I am on my way to the World Economic Forum in Davos where I will present my plans for setting up the European Cloud Partnership – but more on that in the coming days.
I first wanted to share the latest news with you regarding the situation of media freedom and pluralism in Hungary. Yesterday I met with the CEO of Klubradio, a radio station in Hungary with a lot of often quite critical political commentary. He told me that they have lost 8 local frequencies in 2011 alone (as and when their previous rights expired, and that a new frequency assignment to Klubradio last year for the key Budapest region had been retracted by the incoming Media Council) – isn’t that worrying? It seems that high music content has been given priority over political commentary and discussion in the latest tender for Budapest. EU Member States have a wide discretion in setting the conditions for open tenders for radio frequency, so this trend has to be carefully examined. However, I have written to the Deputy Prime Minister of Hungary last week to ask for clarifications on the overall situation.
Today, the independent high-level group on freedom and pluralism of the media – that I had set up in October last year – met for the second time. You might recall that I had asked the group to draw up a report for the Commission with recommendations for the respect, protection, support and promotion of pluralism and freedom of the media in Europe by the end of this year. They discussed the situation in Hungary (as well as other Member States – such as Italy and France) and were given a presentation by an expert on the Assessment of the Consistency of Hungary’s Media Laws with European Practices and Norms. For instance, the study notes that the Hungarian media authority has a concentration of powers unique across Europe. I can highly recommend that study if you want to learn more on this issue.
In the press conference after the meeting, the chair of the group, Prof. Vaira Vike-Freiberga (former President of Latvia) stated that Hungary had put itself in a position of potential danger to media freedom and the Government would be wise to consider how to get out of it. You can listen to the parts of the press conference here and here.

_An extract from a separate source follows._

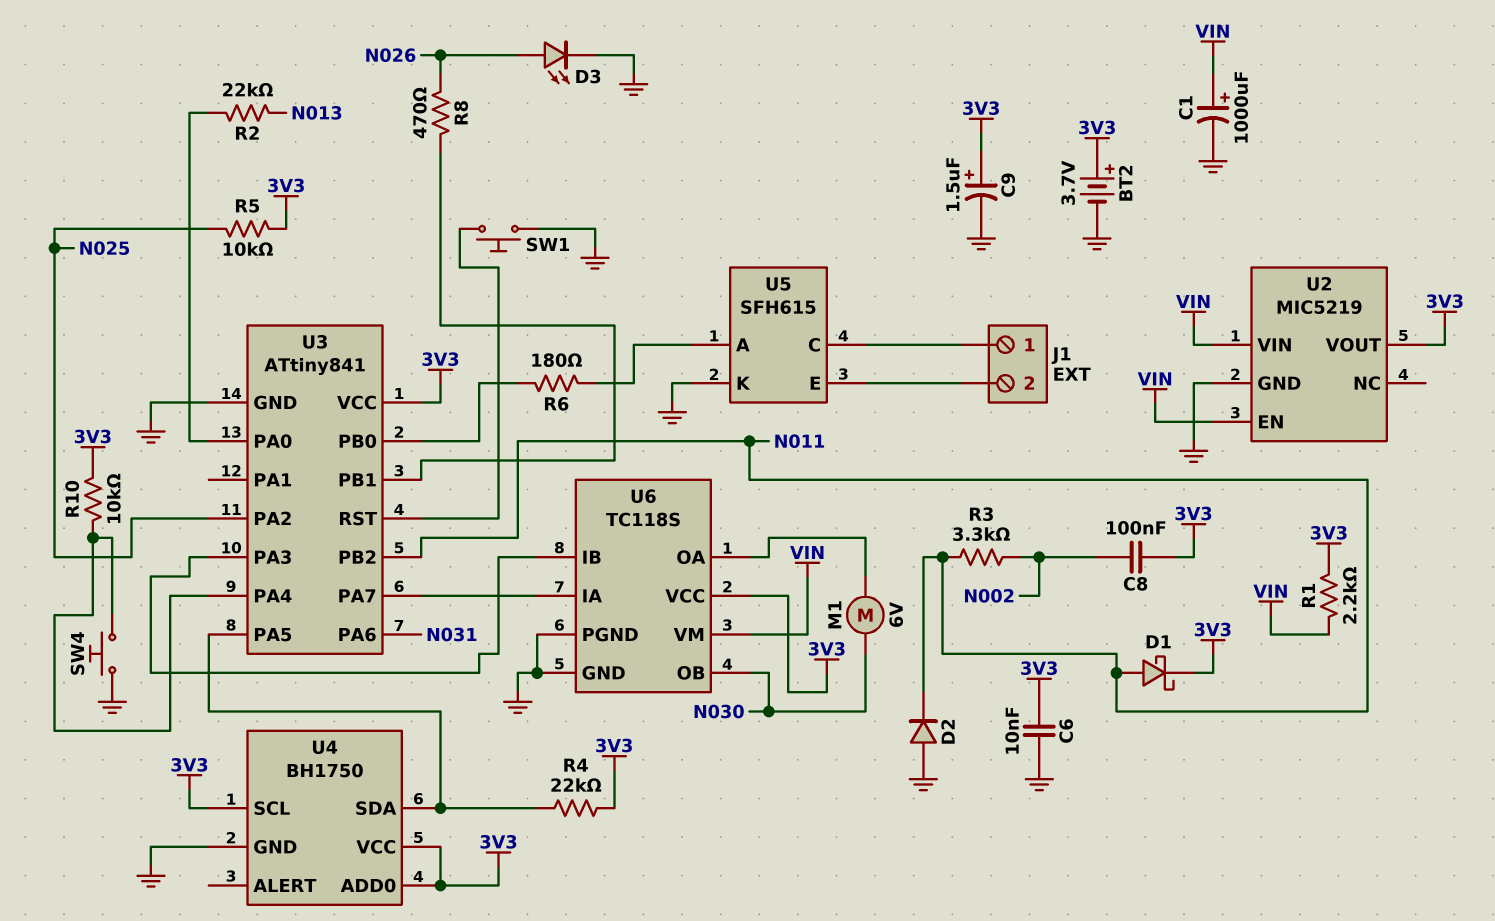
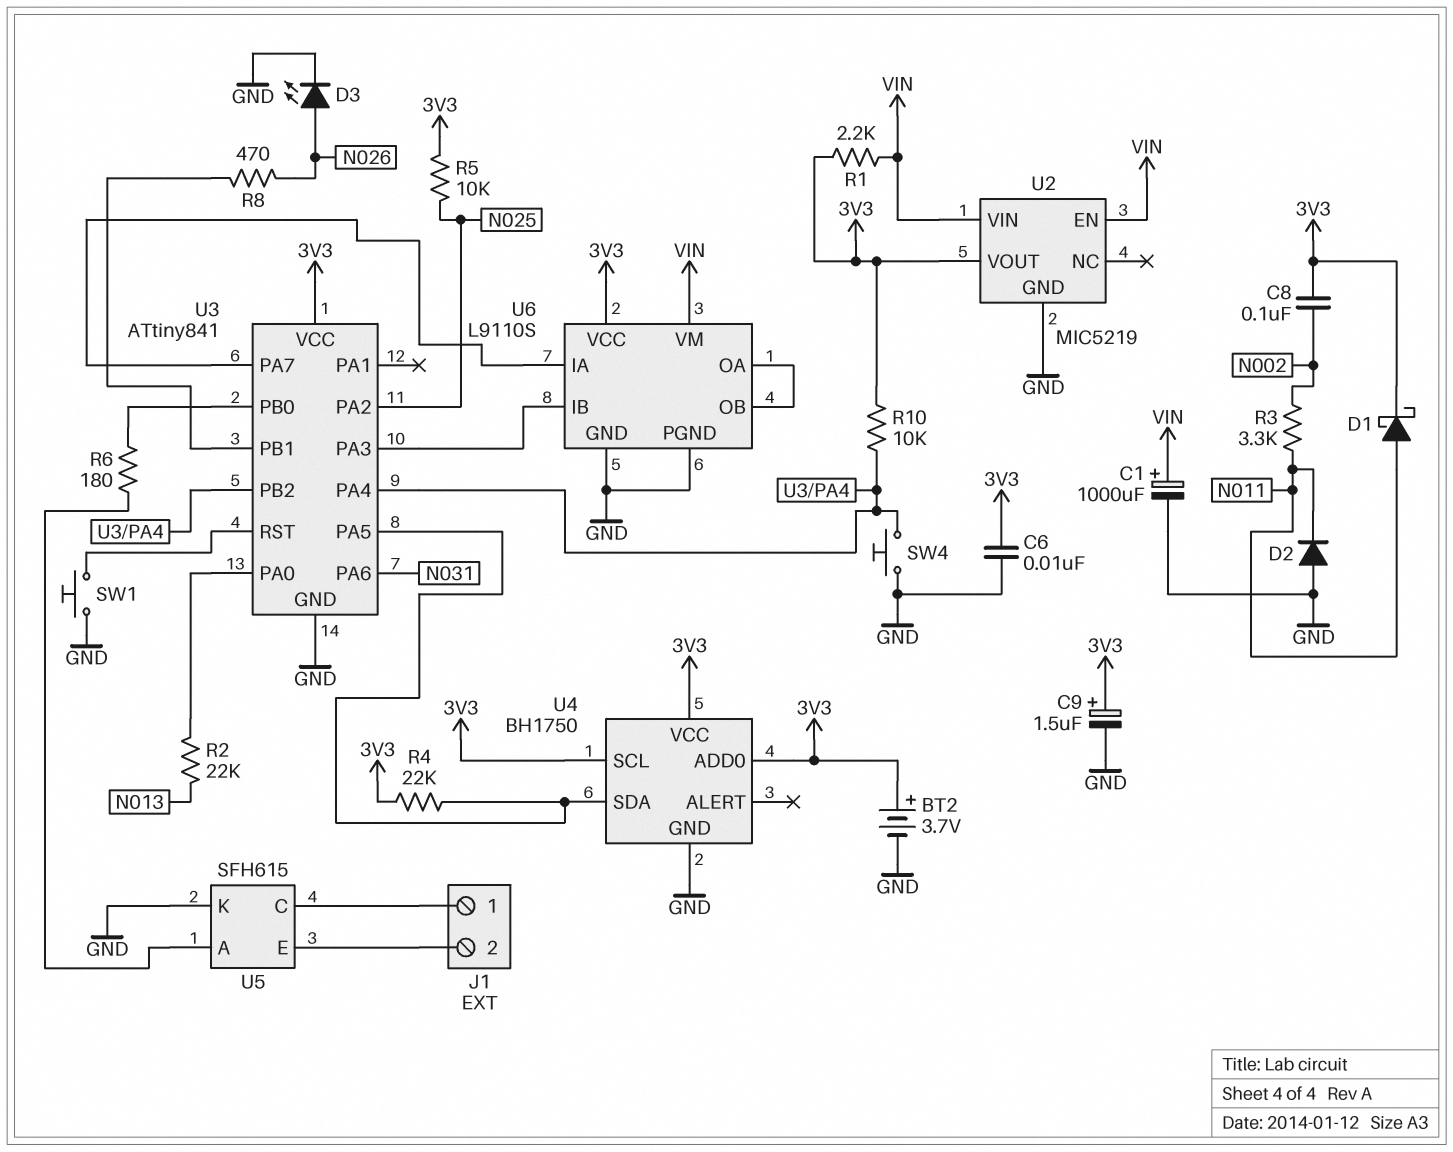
M1: motor 6V (N030, U6/OA) -> none
U3 pin PB2: N011 -> U3/PA4
U6: TC118S -> L9110S
U6 pin OB: N030 -> U6/OA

Lastly, on Friday, I will sit on a panel in a discussion titled “Leadership in the Information Age” in Davos with Mr Thorbjørn Jagland, the Secretary-General of the Council of Europe (the body responsible for the European Convention on Human Rights which has helped protect us since 1953.) He and his colleague Thomas Hammarberg, the Council of Europe Commissioner for Human Rights, are quite crucial in protecting the media freedom in Hungary and across Europe – therefore I am very keen to discuss current risks and challenges to media freedom with him and how we can further improve our cooperation in the future. I will keep you updated.